Two medium sandstone samples from the Sunjiagou Formation (sample 2015BDSJG-1, Supplementary Table S6) and the Liujiagou Formation (sample 2015BDLJG-1, Supplementary Table S6) were collected for zircon U-Pb dating so as to constrain the depositional age. We separated zircon grains by conventional heavy liquid and magnetic techniques at the Special Laboratory of the Geological Team of Hebei Province, Langfang, China. In order to investigate the origin and structure of zircon, and select the target for U-Pb analysis, we obtained cathodoluminescence (CL) and reflected- and transmitted-light images. We generated CL images using a HITACHI S-3000 N scanning electron microscope fitted with a Gatan Chroma cathodoluminescence imaging system at the Institute of Geology, CAGS, Beijing, China. We undertook zircon U-Pb analyses using a laser-ablation-inductively coupled plasma-mass spectrometer (LA-ICP-MS) at the Institute of Mineral Resources, CAGS, Beijing, China. For each sandstone sample, we randomly selected 90 or 100 zircon grains for analysis, leaving out zircon grains with cracks or inclusions. We carried out laser sampling in an ESI NWR 193 nm laser ablation system, and acquired ion-signal intensisities with an AnlyitikJena PQMS Elite ICP-MS instrument.
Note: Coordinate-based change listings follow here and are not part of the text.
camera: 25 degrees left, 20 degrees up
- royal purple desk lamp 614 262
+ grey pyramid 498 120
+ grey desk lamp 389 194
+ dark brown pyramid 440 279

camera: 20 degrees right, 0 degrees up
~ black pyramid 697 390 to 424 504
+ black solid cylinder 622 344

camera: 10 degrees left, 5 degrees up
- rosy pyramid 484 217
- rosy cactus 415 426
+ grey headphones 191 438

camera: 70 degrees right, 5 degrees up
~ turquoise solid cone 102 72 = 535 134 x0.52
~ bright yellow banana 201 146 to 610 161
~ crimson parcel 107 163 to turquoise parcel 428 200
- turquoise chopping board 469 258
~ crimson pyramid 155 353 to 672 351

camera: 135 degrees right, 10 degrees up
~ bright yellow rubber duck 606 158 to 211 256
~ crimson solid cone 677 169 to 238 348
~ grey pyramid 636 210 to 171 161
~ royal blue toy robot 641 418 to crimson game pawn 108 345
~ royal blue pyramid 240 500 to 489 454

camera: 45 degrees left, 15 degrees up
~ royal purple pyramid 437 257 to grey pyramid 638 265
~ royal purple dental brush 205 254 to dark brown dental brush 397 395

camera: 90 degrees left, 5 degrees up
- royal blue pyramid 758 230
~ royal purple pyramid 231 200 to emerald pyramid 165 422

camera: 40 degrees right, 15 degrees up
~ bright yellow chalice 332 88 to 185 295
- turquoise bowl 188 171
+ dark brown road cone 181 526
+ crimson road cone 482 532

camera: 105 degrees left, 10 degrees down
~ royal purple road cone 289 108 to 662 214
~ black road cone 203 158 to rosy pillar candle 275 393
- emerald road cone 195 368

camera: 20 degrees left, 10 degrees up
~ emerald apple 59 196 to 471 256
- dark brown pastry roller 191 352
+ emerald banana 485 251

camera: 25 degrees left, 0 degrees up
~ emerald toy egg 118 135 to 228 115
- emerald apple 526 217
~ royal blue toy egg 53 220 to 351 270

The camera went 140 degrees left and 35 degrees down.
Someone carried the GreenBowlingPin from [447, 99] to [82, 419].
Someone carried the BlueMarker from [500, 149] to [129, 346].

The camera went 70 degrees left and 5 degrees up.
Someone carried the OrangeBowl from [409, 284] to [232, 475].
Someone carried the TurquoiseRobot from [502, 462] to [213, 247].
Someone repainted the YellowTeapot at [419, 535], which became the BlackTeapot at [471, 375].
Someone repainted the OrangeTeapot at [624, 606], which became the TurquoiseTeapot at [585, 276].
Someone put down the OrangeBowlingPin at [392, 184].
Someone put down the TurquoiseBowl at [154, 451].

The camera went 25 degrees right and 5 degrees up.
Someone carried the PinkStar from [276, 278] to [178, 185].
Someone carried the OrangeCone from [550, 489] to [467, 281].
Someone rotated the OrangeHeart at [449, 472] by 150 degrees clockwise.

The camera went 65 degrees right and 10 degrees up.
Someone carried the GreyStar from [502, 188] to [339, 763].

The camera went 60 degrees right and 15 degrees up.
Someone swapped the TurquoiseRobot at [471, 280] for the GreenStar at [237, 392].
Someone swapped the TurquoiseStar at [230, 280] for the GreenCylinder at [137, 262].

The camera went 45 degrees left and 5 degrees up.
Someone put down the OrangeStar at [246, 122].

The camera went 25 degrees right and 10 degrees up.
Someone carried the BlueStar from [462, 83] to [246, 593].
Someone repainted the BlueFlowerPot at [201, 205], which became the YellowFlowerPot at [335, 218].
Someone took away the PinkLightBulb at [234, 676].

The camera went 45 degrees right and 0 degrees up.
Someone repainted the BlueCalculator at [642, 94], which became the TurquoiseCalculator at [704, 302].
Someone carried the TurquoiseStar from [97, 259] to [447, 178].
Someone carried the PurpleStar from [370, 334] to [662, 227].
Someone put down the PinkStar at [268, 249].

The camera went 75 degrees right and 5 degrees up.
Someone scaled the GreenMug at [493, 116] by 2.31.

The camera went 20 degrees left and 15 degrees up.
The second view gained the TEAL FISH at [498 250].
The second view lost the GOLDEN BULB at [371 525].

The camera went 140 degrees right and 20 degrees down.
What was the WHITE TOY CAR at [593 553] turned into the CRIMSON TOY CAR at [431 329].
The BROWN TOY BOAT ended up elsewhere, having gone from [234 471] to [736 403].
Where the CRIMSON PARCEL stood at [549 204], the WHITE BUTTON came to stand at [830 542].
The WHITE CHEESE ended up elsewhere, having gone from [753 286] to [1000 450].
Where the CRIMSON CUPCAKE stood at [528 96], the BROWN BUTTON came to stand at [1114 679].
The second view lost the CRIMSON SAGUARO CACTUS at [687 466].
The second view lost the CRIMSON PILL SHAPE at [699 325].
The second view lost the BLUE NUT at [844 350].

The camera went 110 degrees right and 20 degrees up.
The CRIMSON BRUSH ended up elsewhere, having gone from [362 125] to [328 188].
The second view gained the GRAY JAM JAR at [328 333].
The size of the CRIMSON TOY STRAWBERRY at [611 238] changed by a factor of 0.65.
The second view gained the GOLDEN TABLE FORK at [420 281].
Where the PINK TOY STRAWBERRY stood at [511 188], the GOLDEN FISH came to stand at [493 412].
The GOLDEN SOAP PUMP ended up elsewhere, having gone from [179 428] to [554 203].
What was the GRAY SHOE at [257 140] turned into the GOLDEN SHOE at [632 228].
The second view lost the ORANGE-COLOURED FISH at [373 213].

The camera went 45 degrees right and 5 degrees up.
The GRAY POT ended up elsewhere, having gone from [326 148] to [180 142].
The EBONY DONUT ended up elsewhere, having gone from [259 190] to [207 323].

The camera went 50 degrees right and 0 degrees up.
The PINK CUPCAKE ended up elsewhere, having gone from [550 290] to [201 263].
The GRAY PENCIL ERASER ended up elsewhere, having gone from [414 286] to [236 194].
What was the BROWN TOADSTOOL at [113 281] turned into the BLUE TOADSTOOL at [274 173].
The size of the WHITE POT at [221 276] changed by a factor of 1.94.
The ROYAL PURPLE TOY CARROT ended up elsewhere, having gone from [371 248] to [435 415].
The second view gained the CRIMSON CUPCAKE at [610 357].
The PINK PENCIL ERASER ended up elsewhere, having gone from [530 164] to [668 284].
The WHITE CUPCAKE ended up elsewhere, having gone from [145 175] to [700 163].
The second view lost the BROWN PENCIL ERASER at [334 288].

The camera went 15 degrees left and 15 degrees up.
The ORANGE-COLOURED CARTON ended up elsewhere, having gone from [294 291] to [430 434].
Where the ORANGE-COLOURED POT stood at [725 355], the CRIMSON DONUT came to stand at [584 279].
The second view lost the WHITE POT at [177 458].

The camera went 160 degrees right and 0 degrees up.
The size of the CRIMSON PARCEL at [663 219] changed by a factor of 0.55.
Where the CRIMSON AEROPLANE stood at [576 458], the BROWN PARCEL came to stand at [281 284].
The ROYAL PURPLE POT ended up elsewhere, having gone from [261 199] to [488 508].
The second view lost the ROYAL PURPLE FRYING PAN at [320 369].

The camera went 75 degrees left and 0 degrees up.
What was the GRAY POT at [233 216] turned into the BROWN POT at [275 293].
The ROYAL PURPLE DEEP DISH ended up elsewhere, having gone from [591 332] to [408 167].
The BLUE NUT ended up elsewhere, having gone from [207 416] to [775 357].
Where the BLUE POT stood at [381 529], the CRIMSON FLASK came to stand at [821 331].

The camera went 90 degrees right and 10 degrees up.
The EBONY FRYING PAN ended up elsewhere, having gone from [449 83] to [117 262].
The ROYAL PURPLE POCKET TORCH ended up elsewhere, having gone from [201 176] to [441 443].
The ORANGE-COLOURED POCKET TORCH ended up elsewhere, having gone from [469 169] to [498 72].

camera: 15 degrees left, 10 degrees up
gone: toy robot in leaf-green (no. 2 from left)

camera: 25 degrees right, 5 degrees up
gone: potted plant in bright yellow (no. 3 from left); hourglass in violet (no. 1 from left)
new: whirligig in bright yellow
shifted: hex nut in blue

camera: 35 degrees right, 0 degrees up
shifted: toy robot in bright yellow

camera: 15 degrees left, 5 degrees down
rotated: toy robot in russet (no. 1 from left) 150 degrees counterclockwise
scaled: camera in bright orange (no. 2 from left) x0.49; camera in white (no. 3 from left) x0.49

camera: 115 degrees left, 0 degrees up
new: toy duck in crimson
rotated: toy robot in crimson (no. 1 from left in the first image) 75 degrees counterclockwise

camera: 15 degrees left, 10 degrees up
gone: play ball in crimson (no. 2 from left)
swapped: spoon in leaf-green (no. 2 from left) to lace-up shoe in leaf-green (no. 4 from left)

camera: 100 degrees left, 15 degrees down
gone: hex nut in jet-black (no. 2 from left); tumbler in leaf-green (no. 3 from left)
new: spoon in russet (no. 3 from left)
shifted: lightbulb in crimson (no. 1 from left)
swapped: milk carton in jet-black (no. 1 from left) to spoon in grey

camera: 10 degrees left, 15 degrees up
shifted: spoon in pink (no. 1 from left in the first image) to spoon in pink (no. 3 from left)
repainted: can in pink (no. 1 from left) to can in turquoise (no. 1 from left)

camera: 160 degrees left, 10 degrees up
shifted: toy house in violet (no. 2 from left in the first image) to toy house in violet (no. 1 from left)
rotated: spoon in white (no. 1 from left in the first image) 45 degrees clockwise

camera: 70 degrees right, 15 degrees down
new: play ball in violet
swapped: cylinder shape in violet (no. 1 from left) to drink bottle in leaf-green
The analysis beam was ~25 μm in diameter, with 10 Hz repetition rate, and 4 J/cm2 of energy. The analytical procedures followed Hou et al.97. We then performed off-line raw data selection, integration of background and analyte signals, and time-drift correction and quantitative calibration for U-Pb dating using ICPMSDataCal98. We made age calculations and concordia diagrams using Isoplot/Ex ver. 3.099,100,101,102,103,104,105,106,107. During the analysis, we analyzed the zircon standard GJ-1 to evaluate accuracy and precision. The results are listed in Supplementary Table S6. The errors for individual analyses are quoted at 1σ level, whereas the errors for weighted mean ages are quoted at 2σ (95% confidence level). For zircons younger than 1000 Ma, 206Pb/238U ages are used, but for zircons older than 1000 Ma, 207Pb/206Pb ages are used. 206Pb/238U ages >10%, >20% discordance or >5% reverse discordance are omitted from further consideration.